Esse “todo o resto” atualmente inclui o nacionalismo perigoso que está tomando conta da Europa e dos Estados Unidos, graças ao qual os imigrantes e outros estrangeiros estão sendo desumanizados e levando a culpa por tudo, porque algumas lideranças alegam que certos países são intrinsecamente piores que outros. A Copa do Mundo, ao contrário, oferece uma opção de nacionalismo alternativa, positiva e tolerante, pois você torce pelo seu país sem denegrir nenhum outro povo.

De fato, assistir aos jogos da Copa quase sempre significa se identificar com várias nações. Mesmo que seu país esteja jogando, você pode torcer para outro. Uma conhecida minha, francesa, cujos pais emigraram do Marrocos e é casada com um egípcio, contou que o filho de 9 anos ficou torcendo para a Islândia até ela ser eliminada.

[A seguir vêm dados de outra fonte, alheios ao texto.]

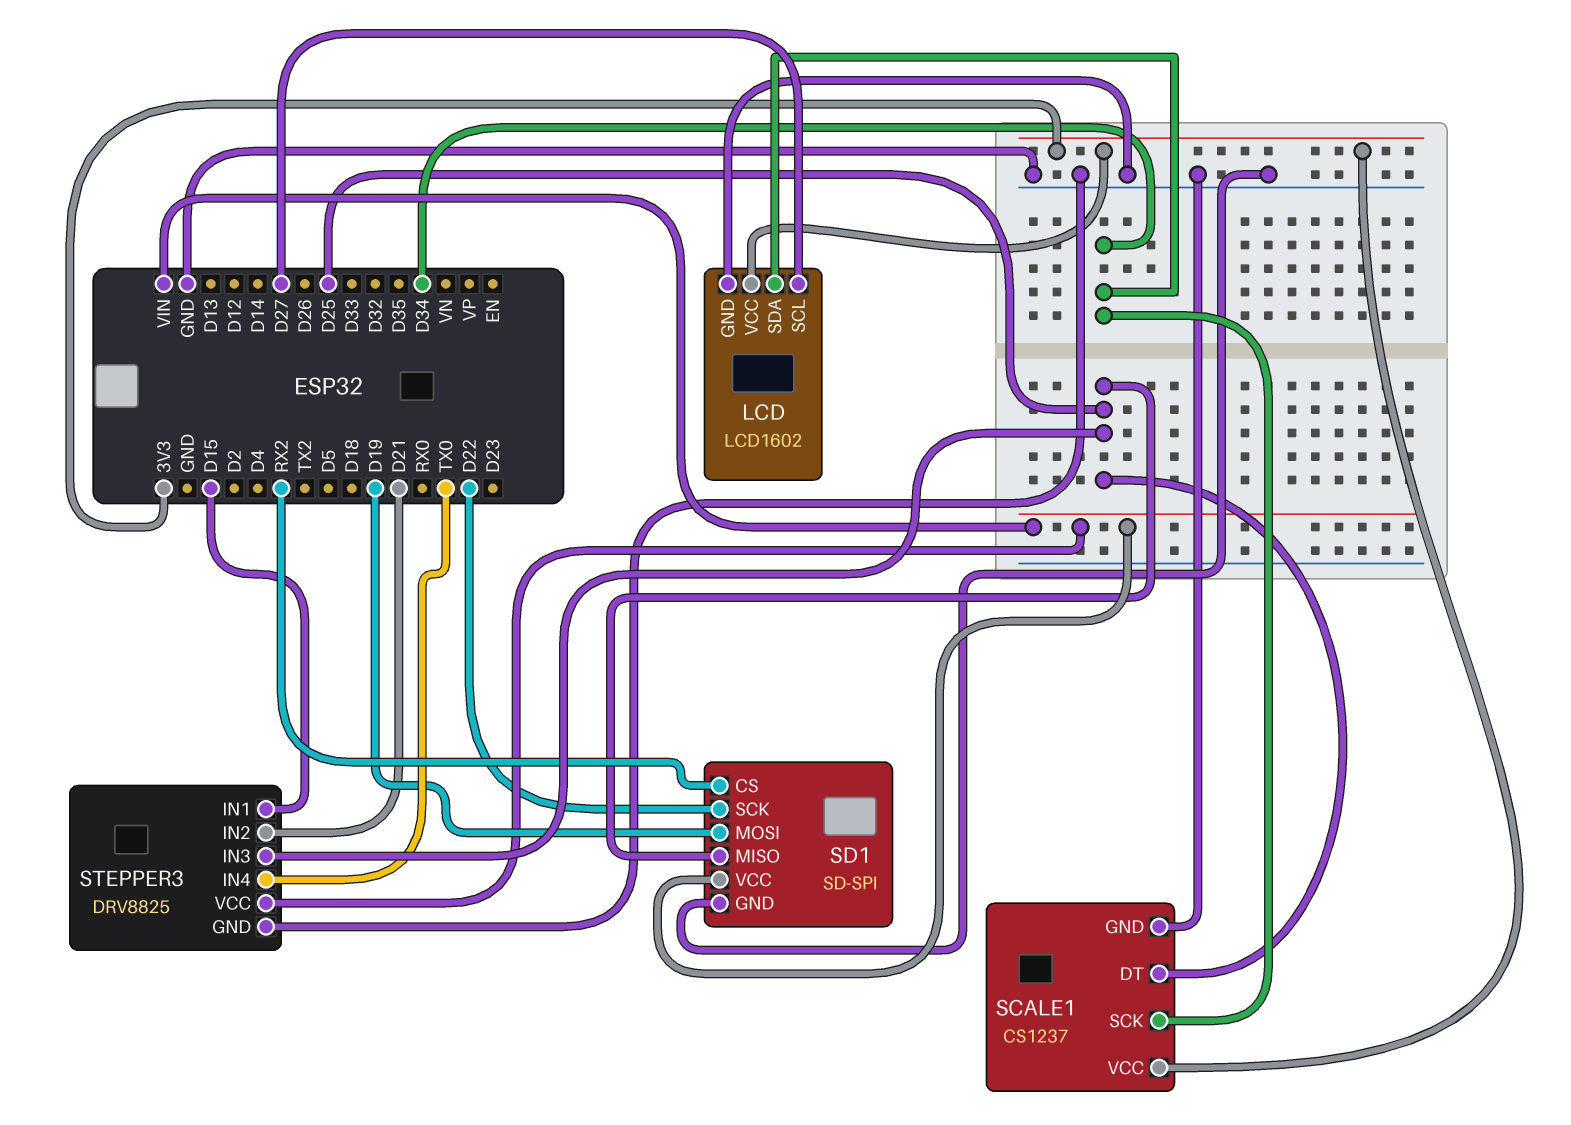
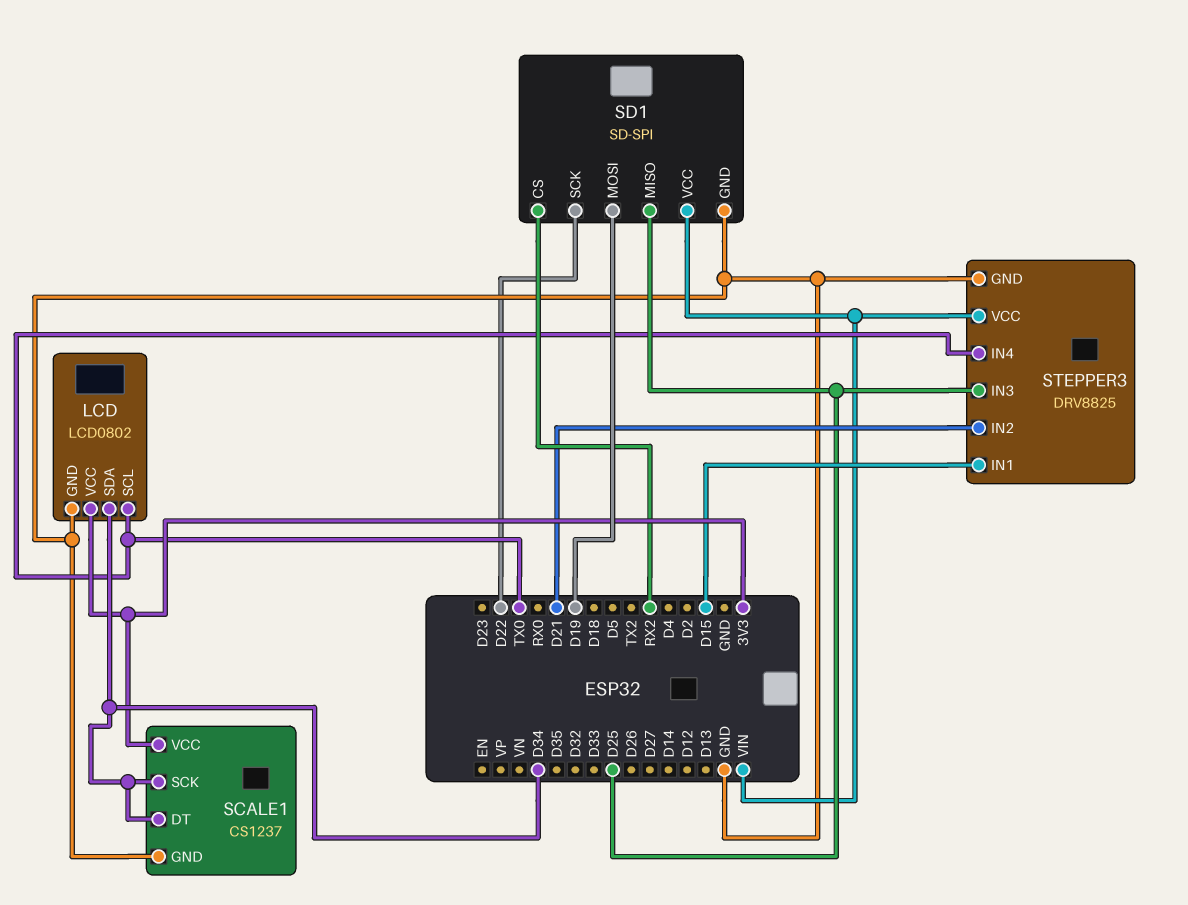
LCD: LCD1602 -> LCD0802
LCD pin SCL: D27 -> TX0
SCALE1 pin DT: D25 -> D34

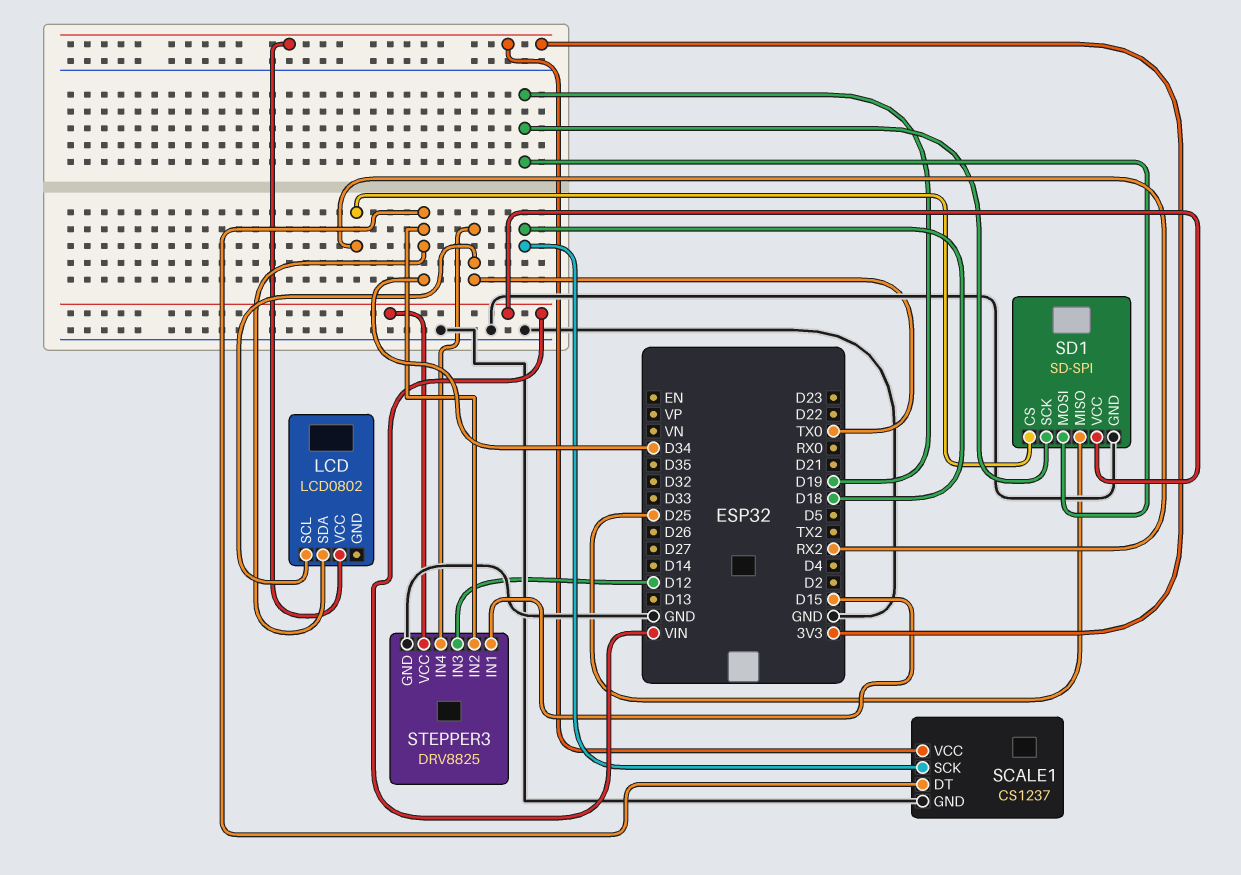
LCD pin GND: GND -> none
SCALE1 pin SCK: D34 -> D18
SD1 pin SCK: D22 -> D19
STEPPER3 pin IN2: D21 -> D34
STEPPER3 pin IN3: D25 -> D12

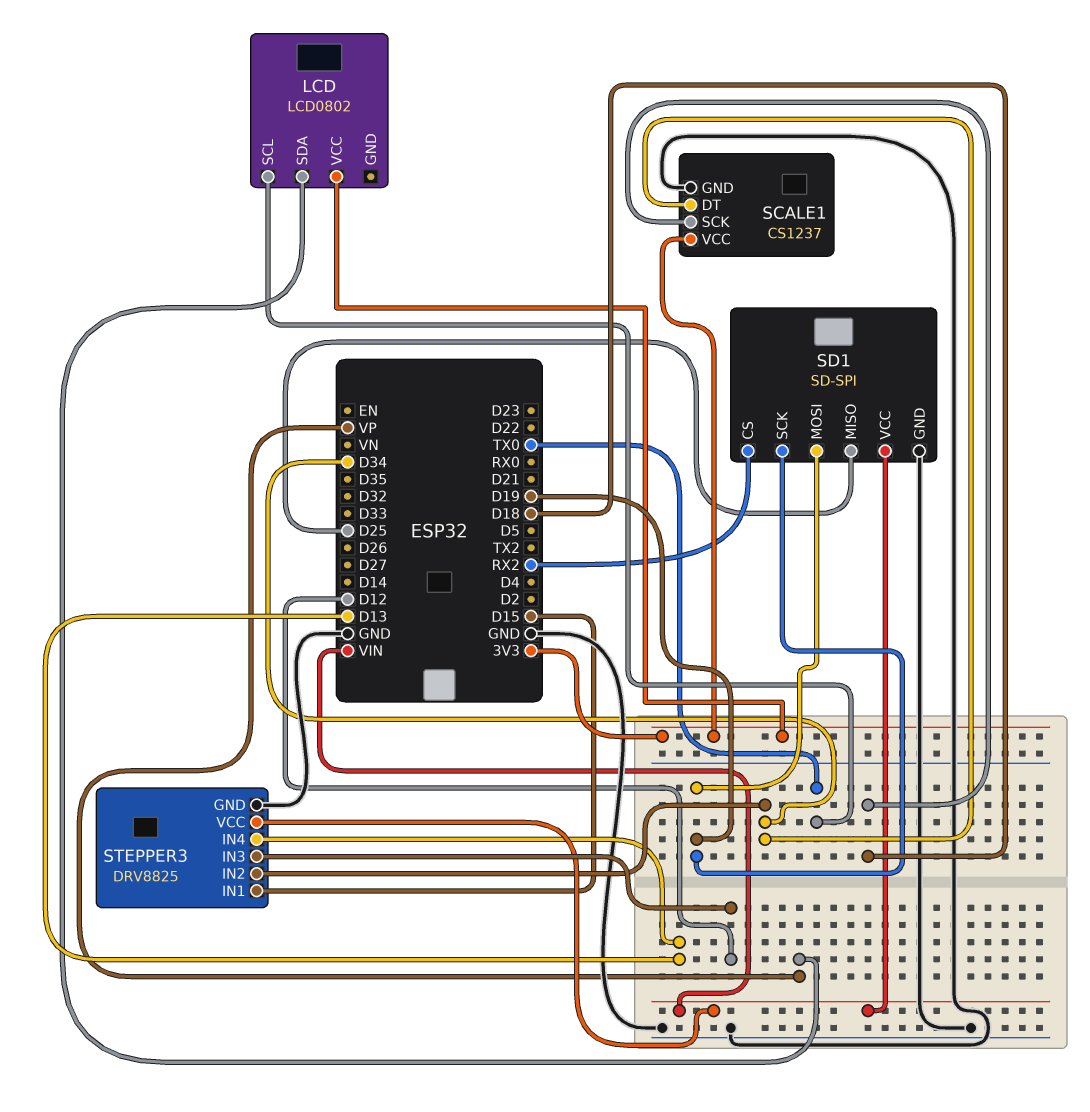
LCD pin SDA: D34 -> VP
STEPPER3 pin IN4: TX0 -> D13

Quando eu e os meninos passávamos por grupos de costarriquenhos e argentinos torcendo nos cafés aqui de Paris, era impossível não compartilhar sua ansiedade e alegria. Meus filhos ficaram especialmente comovidos com os panamenhos, que choraram de felicidade perdendo de 6 a 1 para a Inglaterra porque foi a primeira participação do país nas Copas e sua seleção conseguiu fazer um gol (eu fiquei emocionada porque o jogador que marcou já tem 37 anos).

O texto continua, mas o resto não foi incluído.